Juice by Tim Winton
Fiction, Penguin, $49.99 (hardback)
Juice opens as our unnamed narrator, surviving in a climate-ravaged Australia 200 years into the future, is captured by a hostile party and forced to tell his story to save his life – a sort of Scheherazade at the end of the world. We learn how he has spent his life: at first, just making do scavenging in this hellscape; later, finding purpose in an activist’s life, using violence in a desperate attempt to punish the centuries-old fossil fuel dynasties who are responsible for the state of his world.

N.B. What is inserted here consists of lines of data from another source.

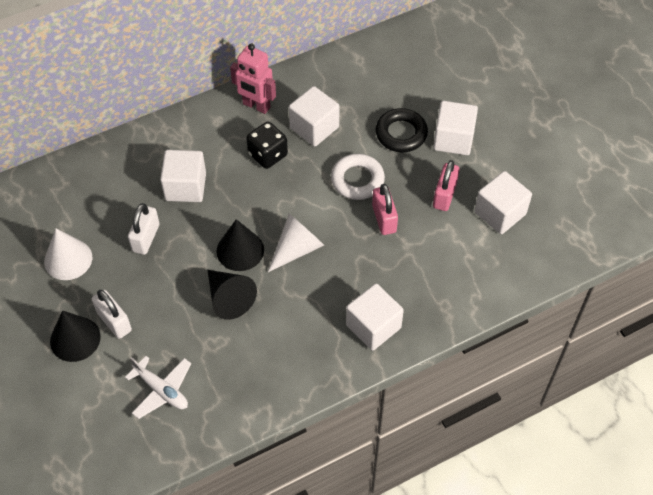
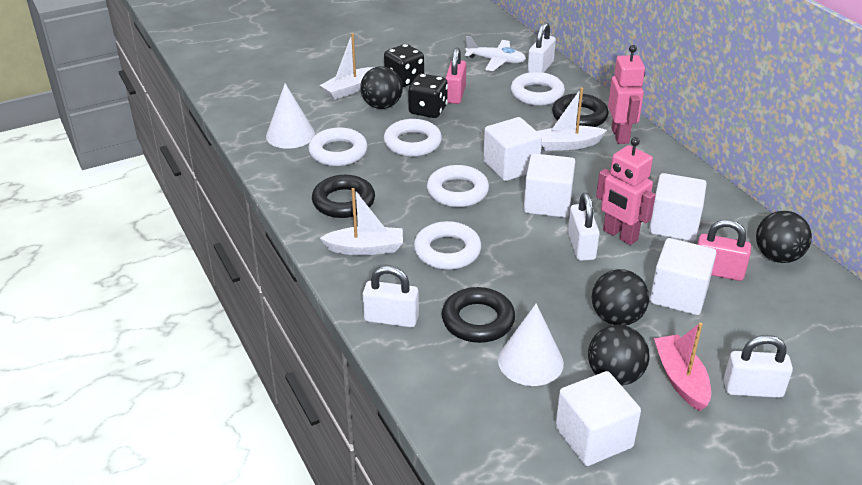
black ball: 0 -> 4
black cone: 3 -> 0
black dice: 1 -> 2
black ring: 1 -> 3
pink boat: 0 -> 1
pink robot: 1 -> 2
white boat: 0 -> 3
white padlock: 2 -> 4
white ring: 1 -> 5

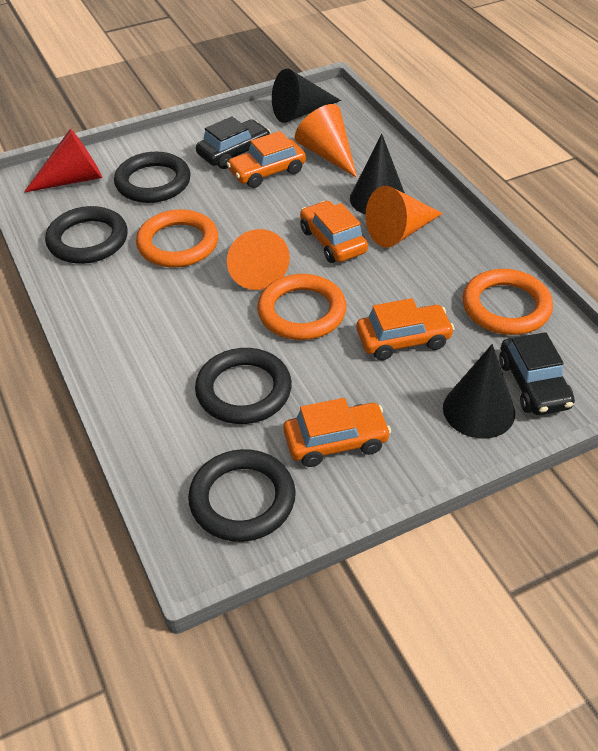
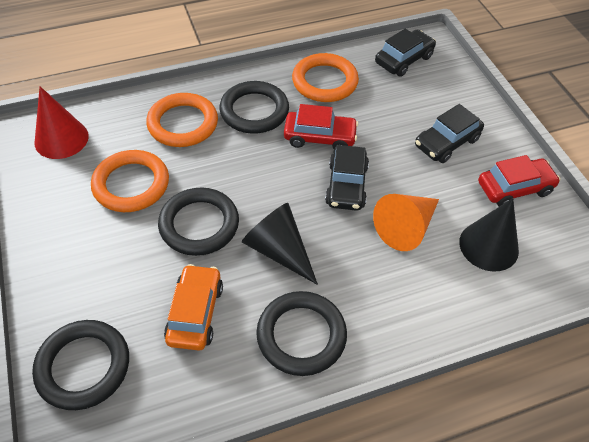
black car: 2 -> 3
black cone: 3 -> 2
orange car: 4 -> 1
orange cone: 3 -> 1
red car: 0 -> 2

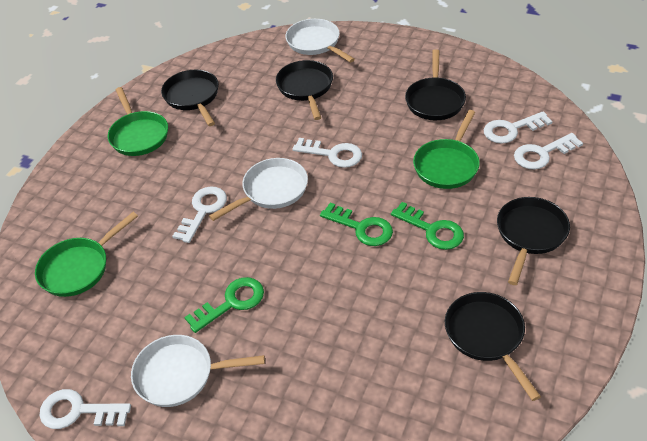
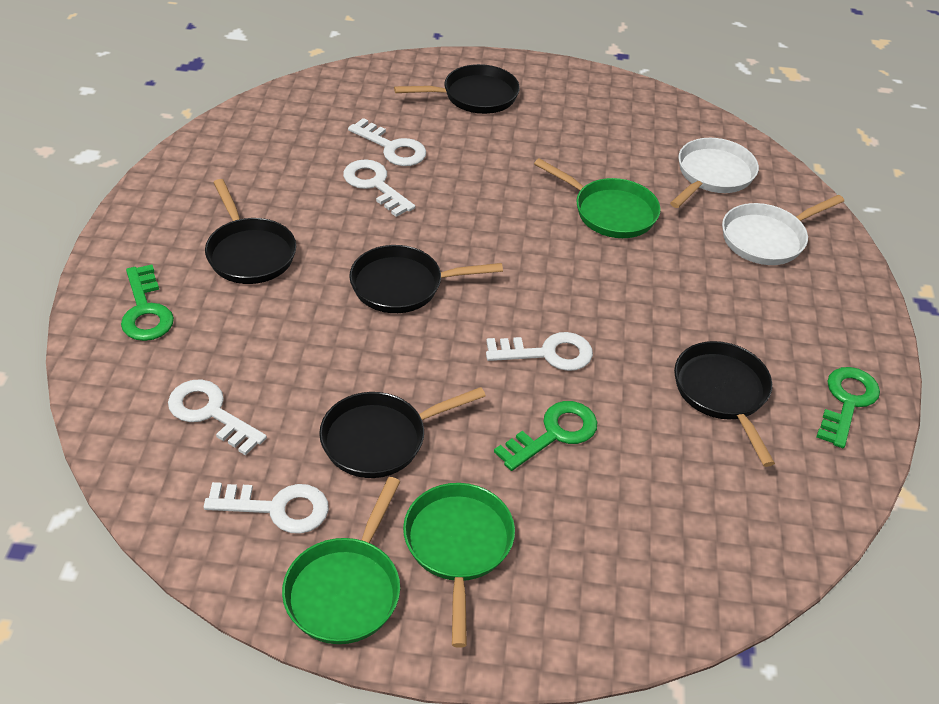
white pan: 3 -> 2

Winton told the Guardian he never wanted to write a novel about climate change: “Can anybody pick a subject that’s more likely to turn people off?” But Juice is Winton’s most exciting novel in years. – Sian Cain
Read more: A beautiful story of a horrifying future: Juice by Tim Winton reviewed by Tara June Winch
Theory & Practice by Michelle de Kretser
Fiction, Text, $32.99
Fiction, memoir, fictional memoir and essay, Michelle de Kretser’s scintillating shape-shifter is a distillation of the ideas explored in her ever-evolving novels, including Questions of Travel and Scary Monsters. Her narrator, twice removed from Sri Lanka and Sydney, is at Melbourne University in 1986 trying to analyse Virginia Woolf according to fashionable literary, feminist and postcolonial theories. But Woolf will not conform; nor will real life in the share houses and cafes of bohemian St Kilda, with a non-committal lover and an anxious mother.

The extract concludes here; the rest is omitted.